If you have one child people repeatedly ask if you are having another. If you have two they ask if you are finished or would like another. But if you have 3 they all say 'oh you are definitely done then!" It's as if having 4 or more is an unbelievable concept. Many of my friends who have 3 kids say the same, it's like we have finally reached the quota so no one will ever comment again.

ComputerSciMum · 15/07/2025 22:32

I had an elective c-section because ds1 was transverse. It would have killed him if idc had a vaginal delivery.

"Well, you got the easy option then"
"Too posh to push"
"You could have had a natural birth anyway"

6 weeks of recuperating after major abdominal surgery was really not taking the easy option.

sumayyah · 15/07/2025 23:10

"Will you be trying again, you know, for a normal one"
I gave birth at 25 weeks, year in hospital and she has disabilities...... second child has disabilities too

First trip out with my first born, all proud with her on her oxygen and feed tube and a twat leaned over the pram and said "she would be better off dead" before walking away.

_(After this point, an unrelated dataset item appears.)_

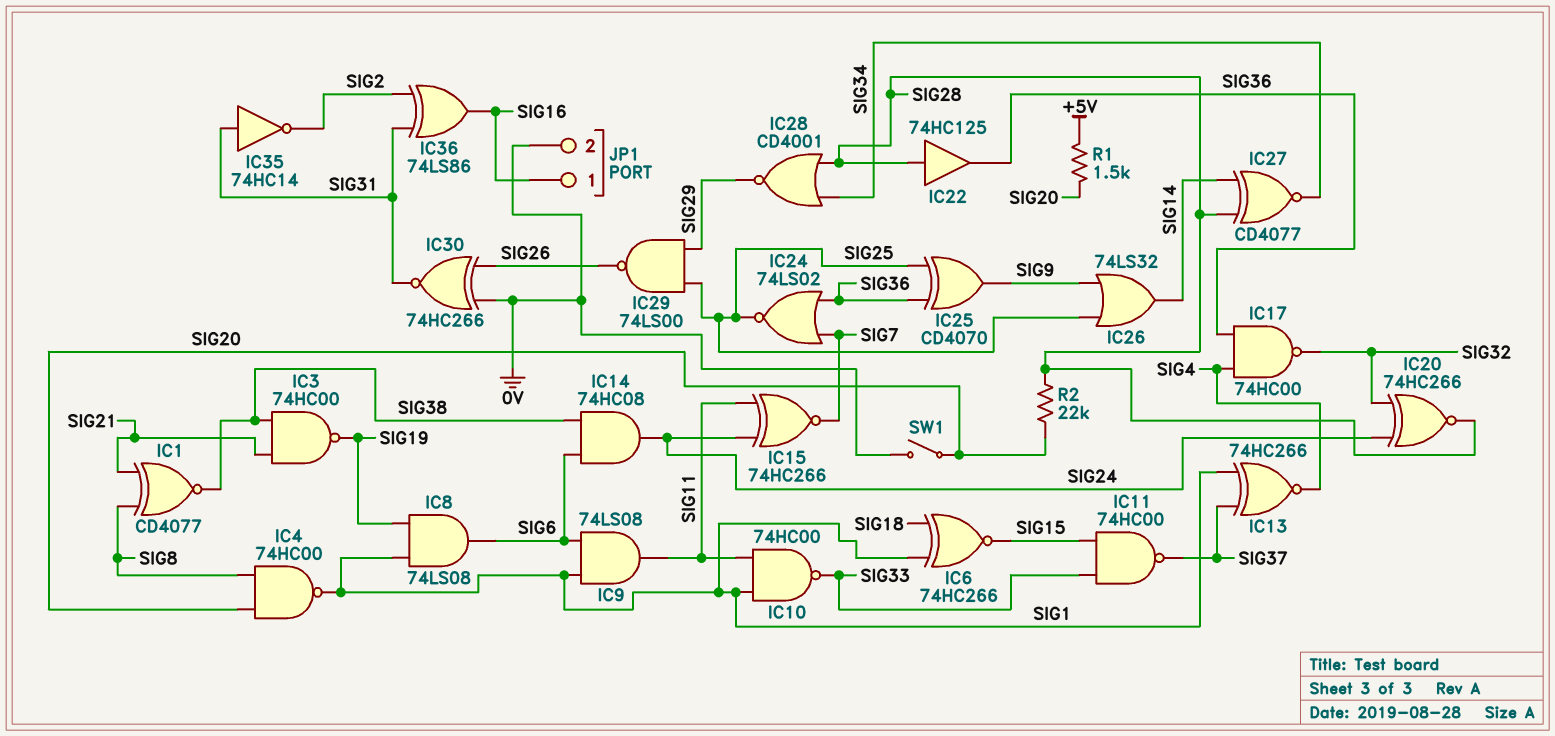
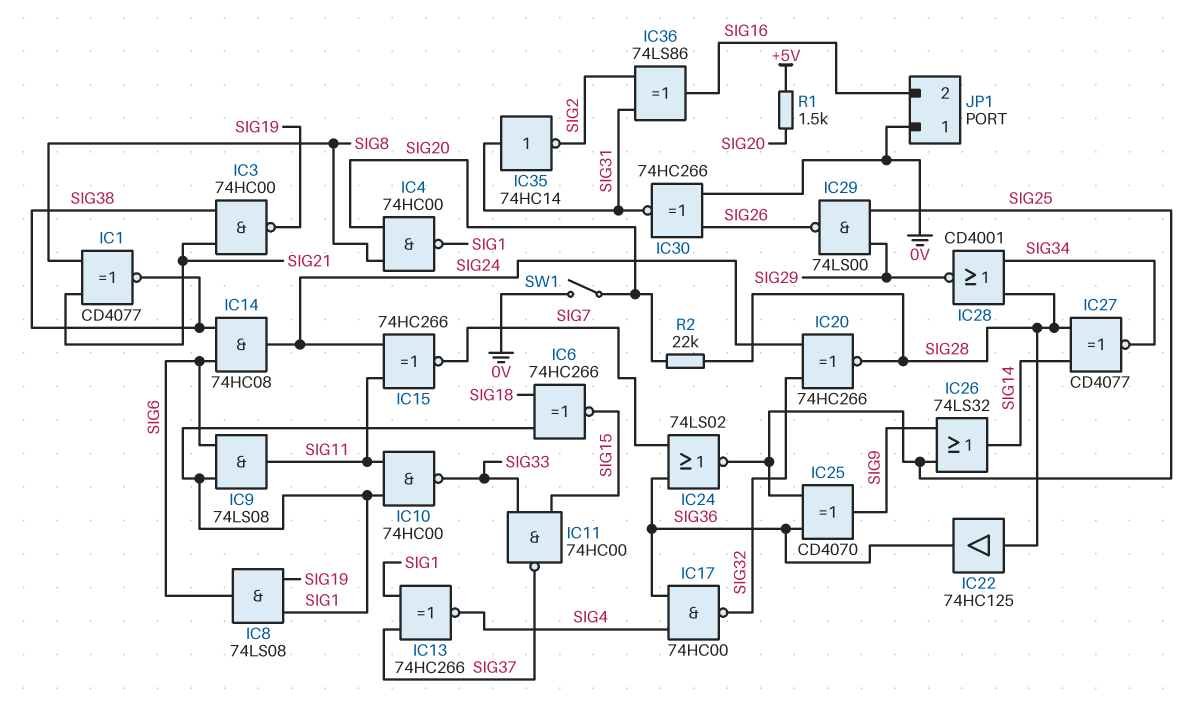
JP1 pin 1: SIG16 -> 0V
JP1 pin 2: 0V -> SIG16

I went home and cried and didn't take her out again for 2 months

Diblin93 · 16/07/2025 03:47

When I was pregnant with my first, my mother kept telling me about people she knew who - wait for it - ‘planned’ to have postnatal depression!!! She was just making sure, in advance, that I wouldn’t ‘pull that trick’.

Andtheworldwentwhite · 16/07/2025 04:56

When I bought the pregnancy test and the lady behind the till said ‘oh is this going to be good news or bad news ‘

years ago u could take ur wee to the supermarket pharmacy and they would check it to see if u were pregnant. I did and it came back positive. I spend a horrible day ( I was 19 at the time ) getting doctors appointments and freaking the hell out. Turns out they were wrong. And when I went to complain they told me off for possibly being pregnant at 19.